This year’s Dartington Community Choir summer concert will celebrate the music of England

The municipal road sign welcoming visitors to Totnes was defaced not long ago, so that for a short time it read “Totnes: twinned with Narnia.” Local people smiled, because there is something otherworldly about Totnes, with its alternative shops, its aging hippies, its idealistic arts and crafts and its ancient buildings; arriving there is like stepping into a different world. And Dartington Hall, on the outskirts of Totnes on the banks of the Dart, also has a kind of English enchantment about it.

The extensive grounds and gardens, open to the public, are English landscaping at its best. At their centre is a magnificent 15th century Great Hall, surrounded by a courtyard reminiscent of an Oxbridge quad, open to everyone. All this is a gift to the public in trust from the philanthropic visionaries, Dorothy and Leonard Elmhirst, who bought and restored Dartington in the 1920s to form a creative community of arts and skills and social projects.

Among many outstanding artists, the Dartington project has particularly attracted great musicians, such as Britten, Stravinsky, Menuhin, Rattle, Rubinstein, du Pré, Barenboim, Ravi Shankar and Maxwell Davies. Imogen Holst, daughter of Gustav Holst, was inspired to start a choir in 1942, which is still going strong as the Dartington Community Choir.

Its patron currently is the sublime soprano, Dame Emma Kirkby. The choir is lucky enough to rehearse all year in Dartington’s beautiful Great Hall, and is giving its regular summer concert there on Sunday, 29 June.

Each year the choir concentrates on music from a particular country for this summer performance, and this year the choice is English music. The programme will centre round the part songs of Elgar, Vaughan Williams and Sir Charles Stanford, and the soprano soloist Heloise West will be joining the choir in Stanford’s Bluebeard. And this year, for the first time, cream teas will be served outside to concertgoers after the performance, on the Terrace in the large Private Garden. It would be hard to imagine a more magical English idyll – English June, English music, English gardens and a Devon cream tea.

The Dartington Community choir is an amateur one, drawn from the local community, though it always has distinguished professional soloists at its three annual concerts. But thanks to Dartington’s outstanding Music Director and conductor Jonathan Watts, its standards are remarkably high. Watts is a distinguished organist and keyboard performer, and Artistic Director of Devon Baroque, the leading orchestra in the South West specialising in baroque and early classical music, played on period instruments.

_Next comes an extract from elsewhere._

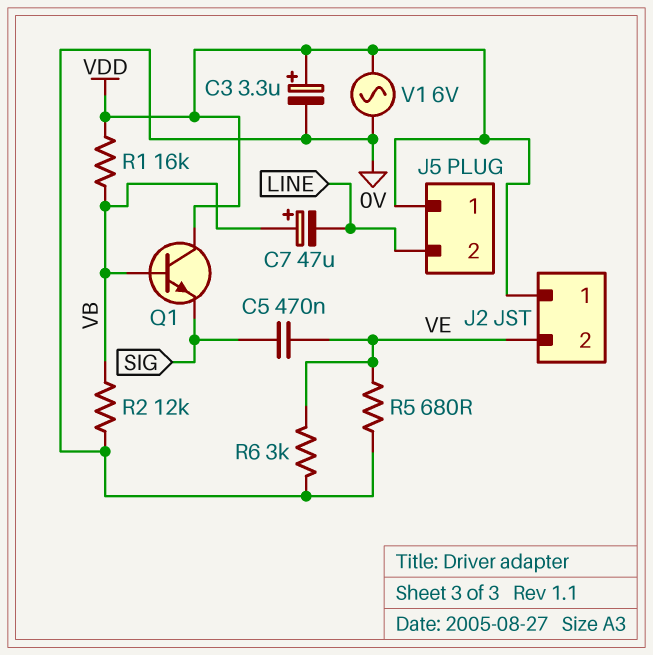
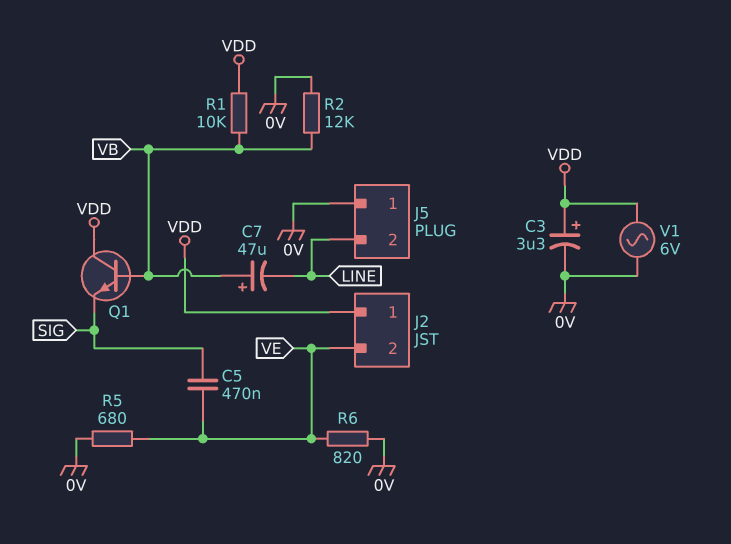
J5 pin 1: VDD -> 0V
R1: 16k (VB, VDD) -> 10k (VB, VDD)
R6: 3k (0V, VE) -> 820 (0V, VE)

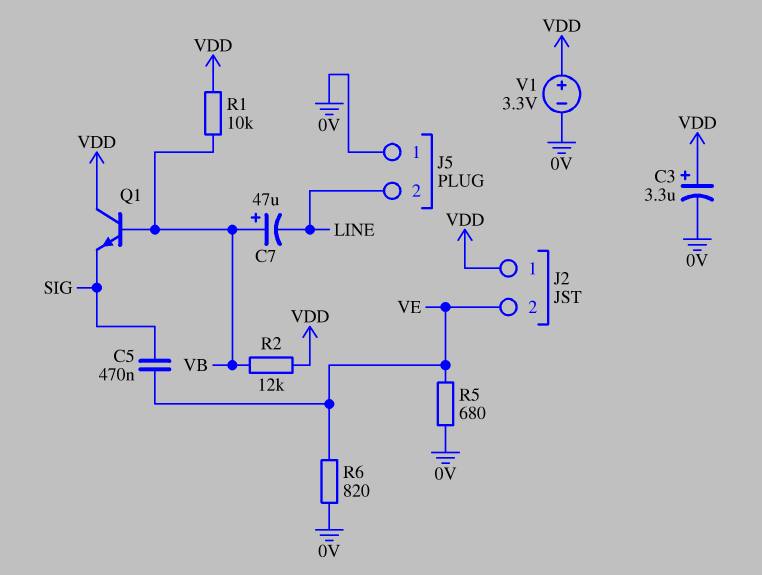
R2: 12k (0V, VB) -> 12k (VB, VDD)
V1: AC 6V (0V, VDD) -> 3.3V (plus VDD, minus 0V)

His method is a combination of wit and passionate insistence on detail rehearsals are demanding, but inspiring, fun and funny as well. The general view is that a collection of local amateurs – there are no auditions, though there are many experienced musicians in the choir - is astonishingly lucky to have a director of Jonathan’s exceptional ability.

But that is part of the original purpose of Dartington - to bring the very best of music and art into the wider community. That will be the spirit of the concert on 29 June, along with cream tea in an old English garden – something of Glyndebourne-on-the-Dart, perhaps.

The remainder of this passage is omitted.